Les autorités sanitaires en alerte
Heureusement, il n’y a pas d’épidémies dans l’Hexagone, le moustique tigre présent ici n’étant pas porteur de virus. Mais les autorités sanitaires le surveillent de près, car le risque existe. Il suffirait que des moustiques tigres sains piquent des personnes rentrant de voyage et porteuses, sans le savoir, du virus du chikungunya ou de la dengue pour qu’une épidémie se déclenche. C’est arrivé en Italie en 2007, à Ravenne, où 250 personnes ont contracté le chikungunya alors qu’aucune n’avait voyagé. Sans céder à la panique, il est donc préférable de s’en protéger.

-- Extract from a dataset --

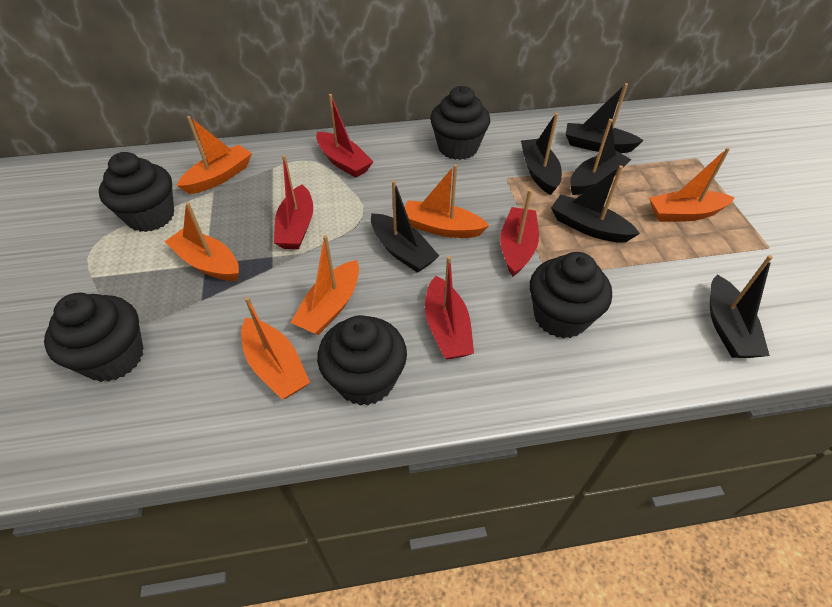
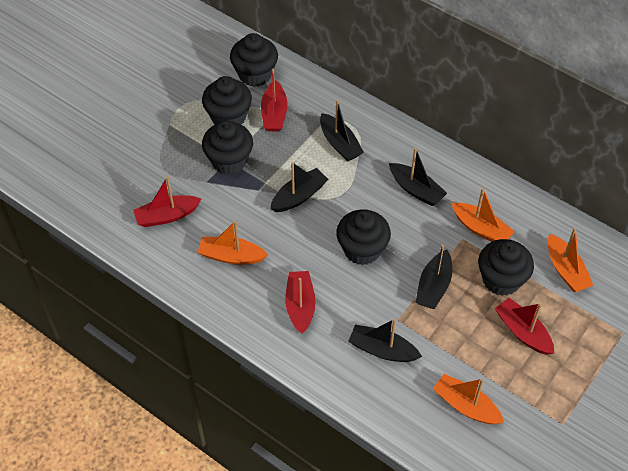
black boat: 6 -> 5
orange boat: 6 -> 4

Traquer le moindre dépôt d’eau stagnante
Pour éviter les piqûres, il faut adopter la bonne stratégie, et elle ne va pas de soi. En effet, contrairement aux espèces habituelles de nos climats tempérés, le moustique tigre pique tout au long de la journée, et en plus il vit tout près des habitations. En revanche, il se déplace peu, dans un rayon de 50 mètres maximum. La méthode la plus efficace pour éviter sa présence, c’est d’empêcher la femelle de pondre à proximité. Pour cela, il faut traquer le moindre dépôt d’eau stagnante, vider tous les récipients qui en contiennent, même si c’est en infime quantité. Une soucoupe de pot de fleurs lui suffit !
- Le bac de récupération d’eau de pluie est à recouvrir d’un tissu ou d’une moustiquaire.
- Le bassin d’ornement doit abriter des poissons rouges, ils raffolent des larves.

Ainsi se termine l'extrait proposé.